Era el otoño de 1990, en el verano que ya quedaba atrás de ese mismo año, Costa Rica se había catapultado -futbolísticamente hablando- en Italia ´90. Bajo la dirección de Bora Milutinovic aquel equipo de los panaderos y mecánicos, como los llamaron después los equipos grandes que terminaron rendidos a sus pies, hicieron historia y convirtieron al país en un centro de atención planetaria y nada celebramos los seres vivos en estos tiempos -en especial los de zonas olvidadas como Centroamérica- que el reconocimiento planetario. En ese equipo jugaba Juan Cayasso, el del golazo a Escocia, quien luego de finalizado el mundial fue contratado por el equipo alemán Sttutgarter Kickers.

Nos acercábamos al final de Octubre de aquel año, ya bien entrado el otoño europeo, aún quedaban ecos de aquellos momentos gloriosos recién concluidos en Italia. Me encontraba en Manheim, Alemania haciendo una pasantía, cuando fui contactado por Ricardo Quirós, quien fuera conocido como Peligro, editor entonces de la sección deportiva del diario La Nación, quien me pidió contactar a Cayasso en Sttutgart y coordinar una posible visita-entrevista que se publicaría en la edición deportiva de los lunes en La Nación. La idea era explotar su vida como legionario, pues él en gran medida abre la puerta de lo que ahora parece cosa normal entre futbolistas locales, eso de dar el salto e irse a jugar a Europa. Conocer cómo se acondicionaba, junto a su familia, a una sociedad teutona, con un idioma, gustos culinarios y hasta posiciones religiosas y políticas muy distintas a las que estaban acostumbrados en este pedazo de nada, escondido en Centroamérica.

El episodio y su desenlace quedaron impresos en una edición de La Nación de aquel entonces, donde además del texto publicaron como fotografía de portada de aquel día en el diario una foto mía que le hice al negro Cayasso, reclinado cómodamente sobre la tapa de su baby Benz -parte de los beneficios que le daba su contrato incluía el vehículo- con el fondo hermoso de un Sttutgart otoñal.

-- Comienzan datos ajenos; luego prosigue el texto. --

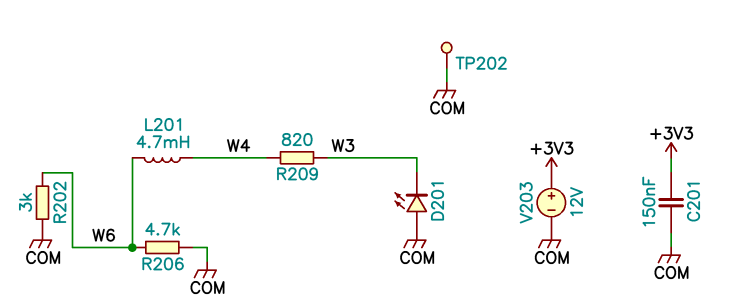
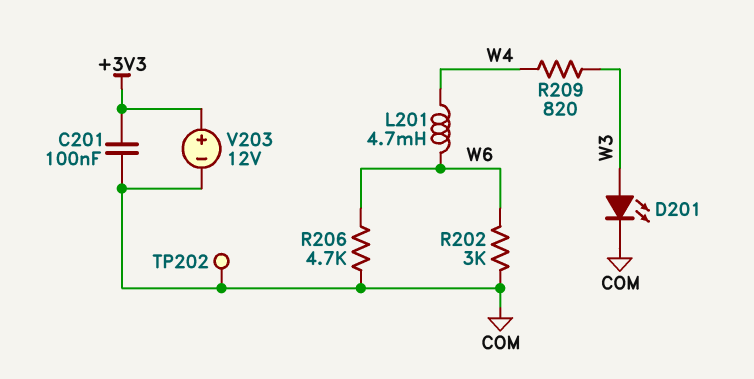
C201: 150nF (+3V3, COM) -> 100nF (+3V3, COM)
D201: LED (A COM, K W3) -> LED (A W3, K COM)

Cayasso y yo no nos conocíamos, pero nosotros ya lo admirábamos, era el negro que había hecho la hazaña. Nos contactamos y fue cauteloso, pero aceptó la propuesta. Viajé en tren un viernes desde Mannheim hasta Sttutgart, la ciudad de los relojes. Él me esperaba en la estación, no fue difícil reconocerle, entonces me le acerqué y poco a poco fuimos entrando en confianza. Pasamos el día juntos, paseamos y conversamos. En un momento de la tarde luego del almuerzo, me invitó a su apartamento para conocer al resto de la familia -su esposa e hijo-. Fue agradable, me comentaron las alegrías del nuevo mundo, pero también los problemas que enfrentaban con el racismo prevalente en la ciudad y en toda Alemania en aquel entonces, donde no era extraño encontrar pintas en las calles, colgando de múltiples paredes, que decían: Ausländer Raus -fuera extranjeros- en ese tono terminante y firme que caracteriza la lengua teutona. Eran épocas miserables para los turcos especialmente y todos los que se parecieran a ellos en aquellas ciudades de blancos cada vez más oscuras por un Otoño que anunciaba la llegada de días grises y fríos.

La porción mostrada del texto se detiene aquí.